### The bandwidth of a fully laden 747

Never underestimate the speed of shipping physical stuff when you want to move large amounts of data. The Internet is actually horribly slow even at 'high' speeds. That's why Amazon Web Services offers an Import/Export service that involves shipping physical disks around.

Back in 1999 I wrote an article for The Guardian explaining latency and bandwidth for modem users. In it I used a jet plane full of people flying across the Atlantic to illustrate the difference.

The analogy still works today, and brings me to the farcical question: what's the bandwidth of a fully laden 747?

Assuming I fill it with DAT 320 cartridges, each of which can contain 160GB of uncompressed data and each of which weigh about 50g then I can fit about 2.8m cartridges in the plane (a single 747 can lift 140 tonnes). That's about 427 PB of storage in the plane. (I'm not sure that many cartridges will actually fit inside the 747, but you get the idea).

Now assume it flies from San Francisco to London in 10 hours. That's a bandwidth of about 12 TB/s.

Which brings me to today's announcement from RackSpace about OpenStack. One of the goals of OpenStack is to remove lock in to specific providers. That's a noble goal, but if you store a lot of data in the cloud you might find yourself needing a 747 (or at least FedEx) if you decide to change providers.

PS Many people have commented that it would take a while to fill up the DAT tapes.

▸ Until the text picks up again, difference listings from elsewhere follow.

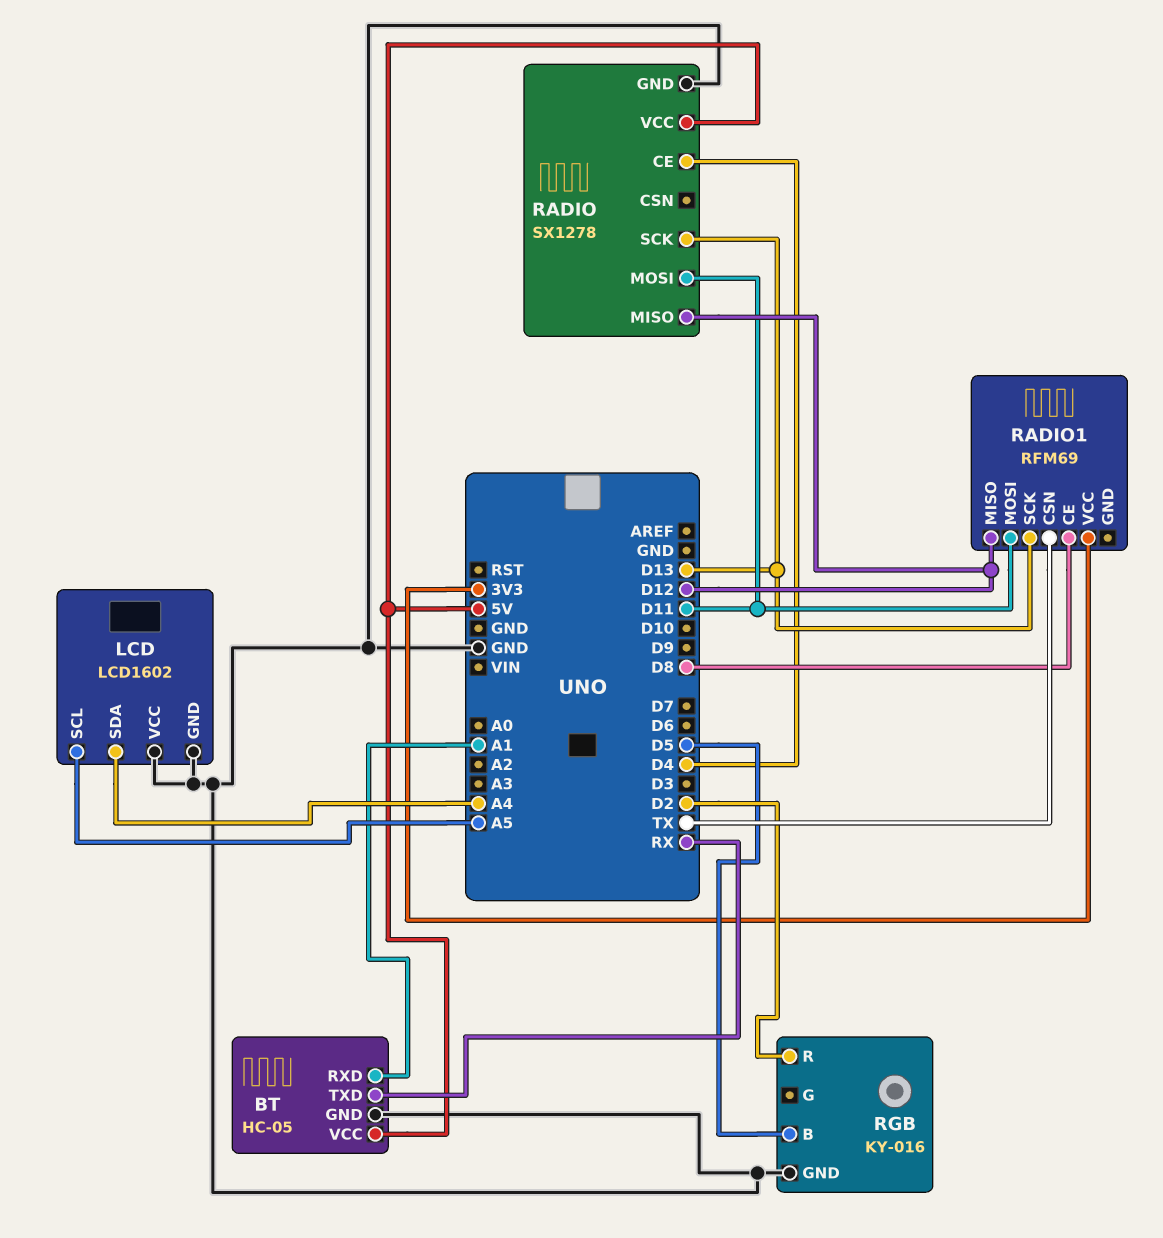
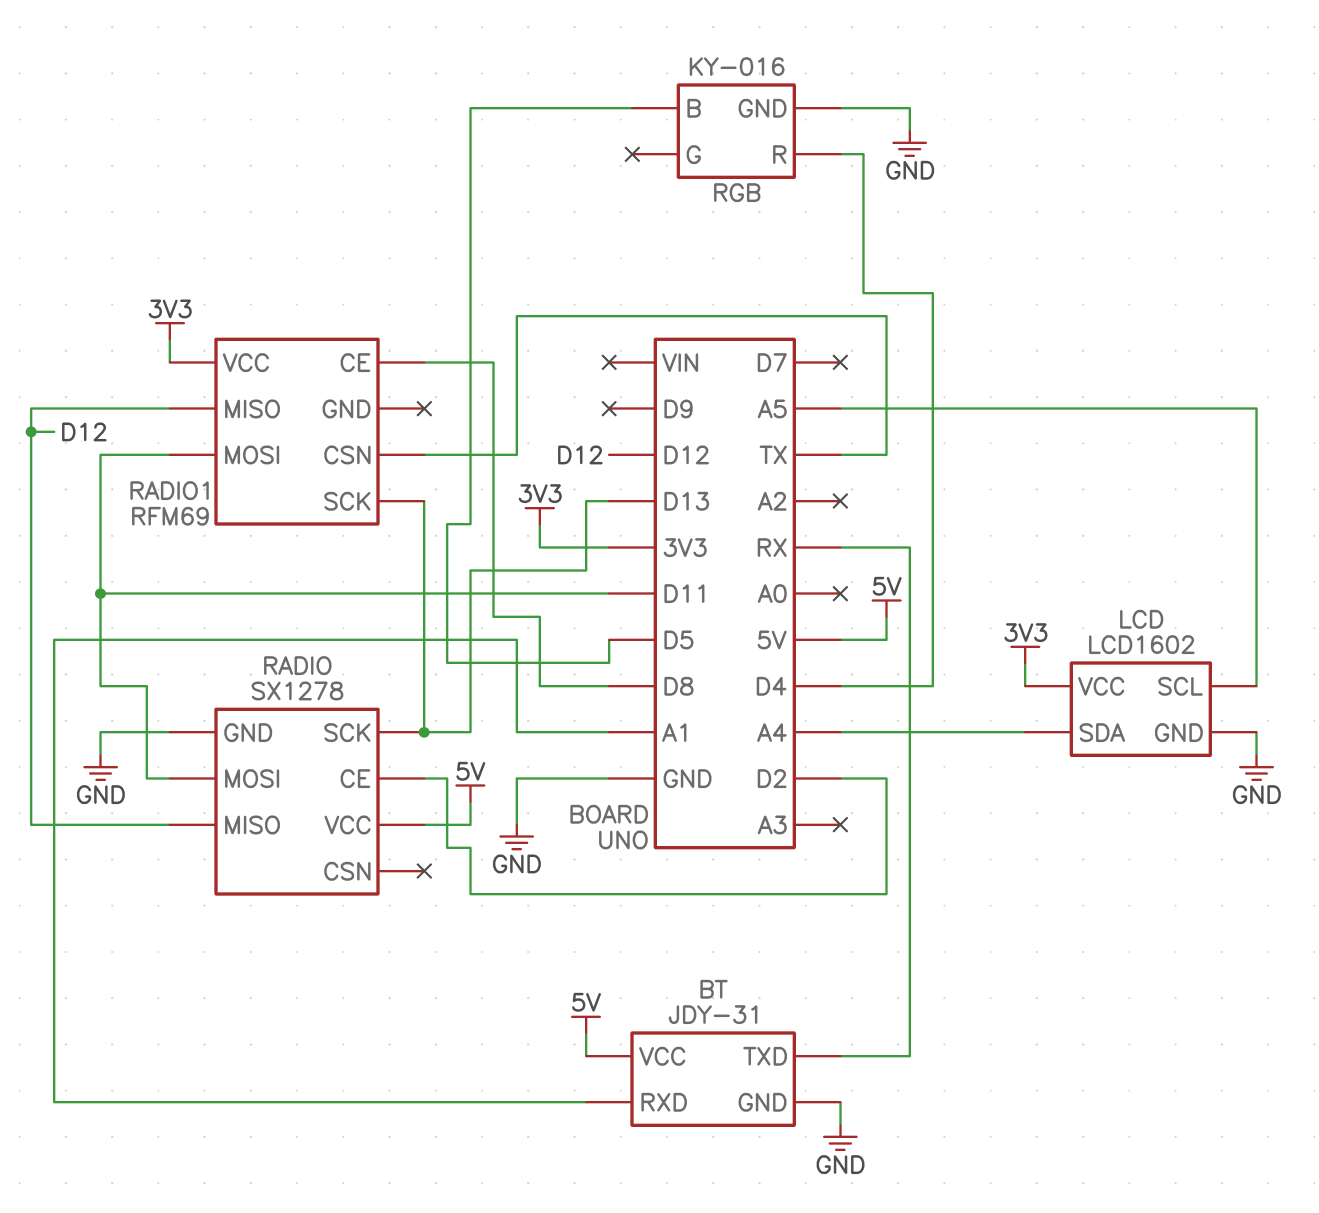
BT: HC-05 -> JDY-31
LCD pin VCC: GND -> 3V3
RADIO pin CE: D4 -> D2
RGB pin R: D2 -> D4

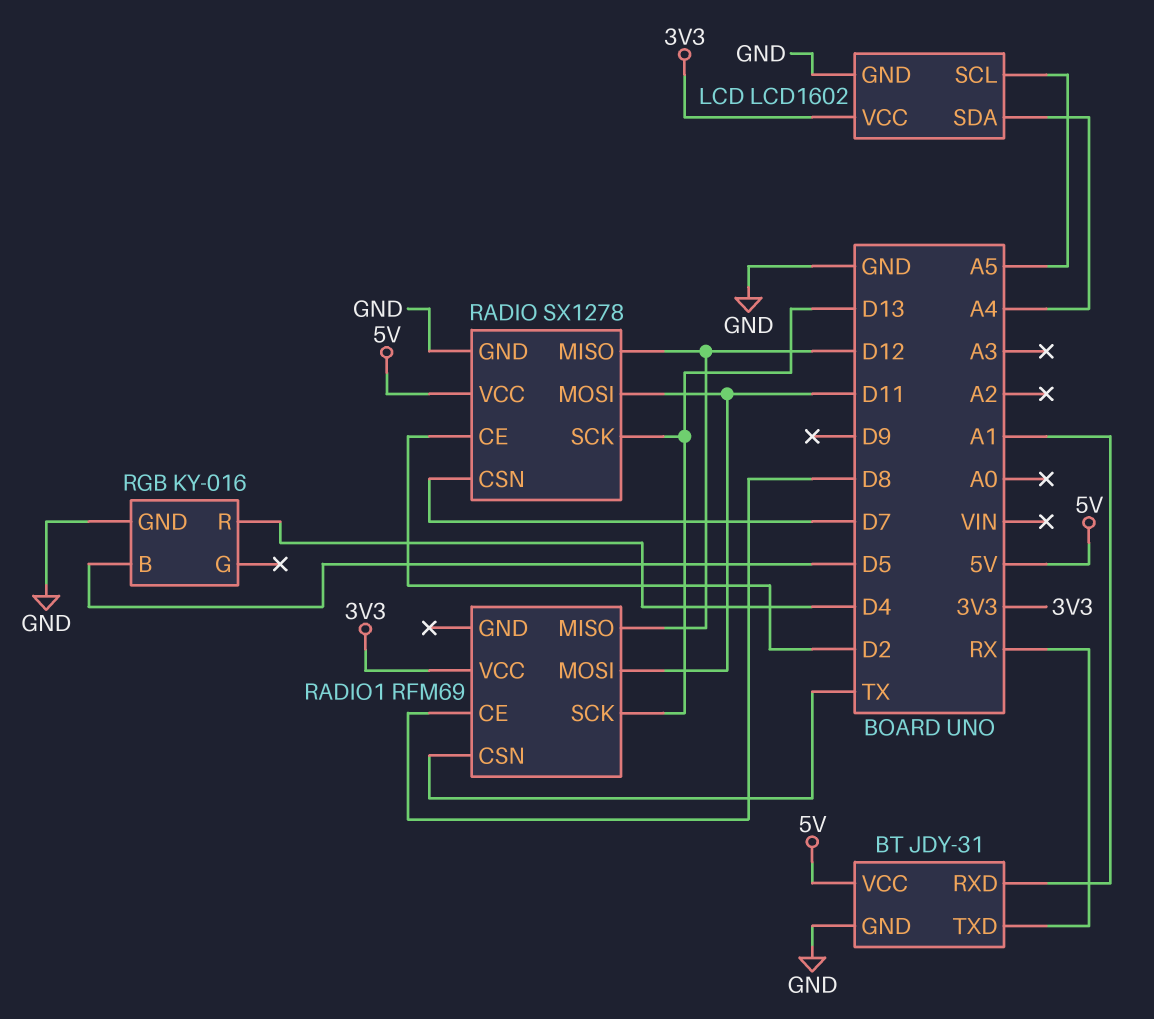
RADIO pin CSN: none -> D7

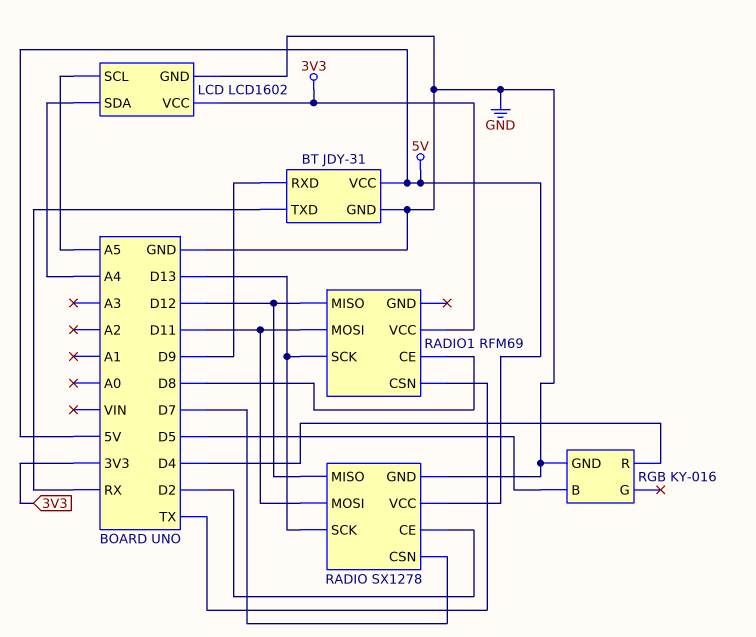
BT pin RXD: A1 -> D9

Clearly the solution, as one commenter suggests, is to use a 747 as your data centre and fly it where you need.

Joe said…
Assuming you had 2.8m DAT cartridges already. Otherwise you would have to factor in copying on and off of the cartridges.
Xavier said…
I disagree. You'd have to account for the time it would take to load those tapes into a tape drive and read them to your 427PB array.

How long does it take to read 160 gig off a tape? Multiply that by 2.8 million, and then add the travel time, unloading off the plane time, and the shipping time to your terminal.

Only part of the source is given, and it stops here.